La BAD vote « pour un ciel ouvert » en Afrique

L’Afrique ne peut prétendre à consolider son potentiel de croissance sans un secteur aéronautique fort. D’autant plus qu’il sera à même d’impacter, positivement, les tissus économiques des pays africains. Feuille de route.

Akinwumi Adesina, patron de la BAD.

Akinwumi Adesina, patron de la BAD.

Akinwumi Adesina ajoutera, par la même occasion, que « La rigidité des accords bilatéraux s’appliquant aux services aériens a rendu difficile la libéralisation des marchés de l’aviation de la région. Nous devons rendre les marchés de l’aviation régionale compétitifs et abaisser les coûts, dégager une meilleure rentabilité et améliorer les connexions et les facilités ».

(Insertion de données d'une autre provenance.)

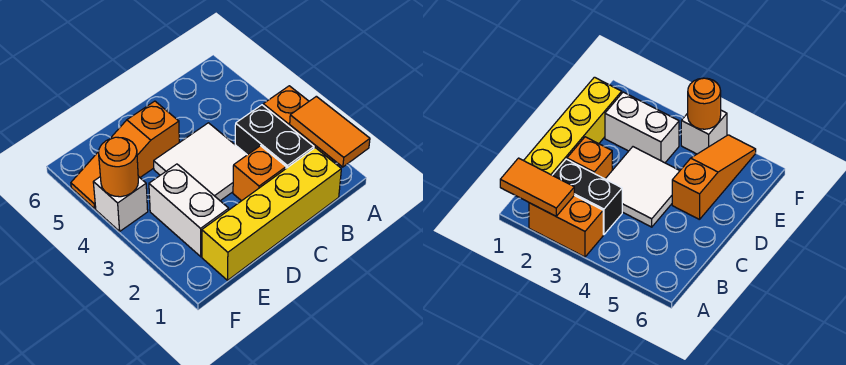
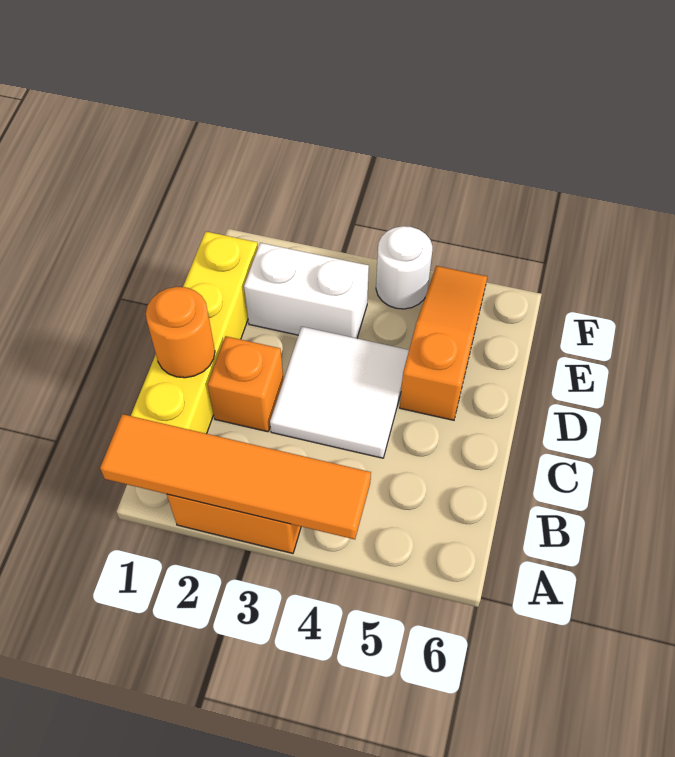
orange tile A1:A2 level 2 -> orange tile A1:A4 level 2
black brick B2:B3 level 1 -> none
white brick F4 level 1 -> white round brick F4 level 1
orange round brick F4 level 2 -> orange round brick C1 level 2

Or, le changement de paradigme en matière de transport aérien ne peut qu’être bénéfique pour les économies des pays africains. D’autant plus, et on le fera pas dire au président de la banque panafricaine que le transport aérien favorise le commerce, les investissements et le tourisme, et il stimule la croissance économique. Selon le président de la Banque, la contribution actuelle de l’industrie aéronautique de l’Afrique au PIB annuel du continent s’élève à 73 milliards de dollars, et elle donne de l’emploi à environ 7 millions de personnes, soit à 130.000 nationaux en moyenne par pays.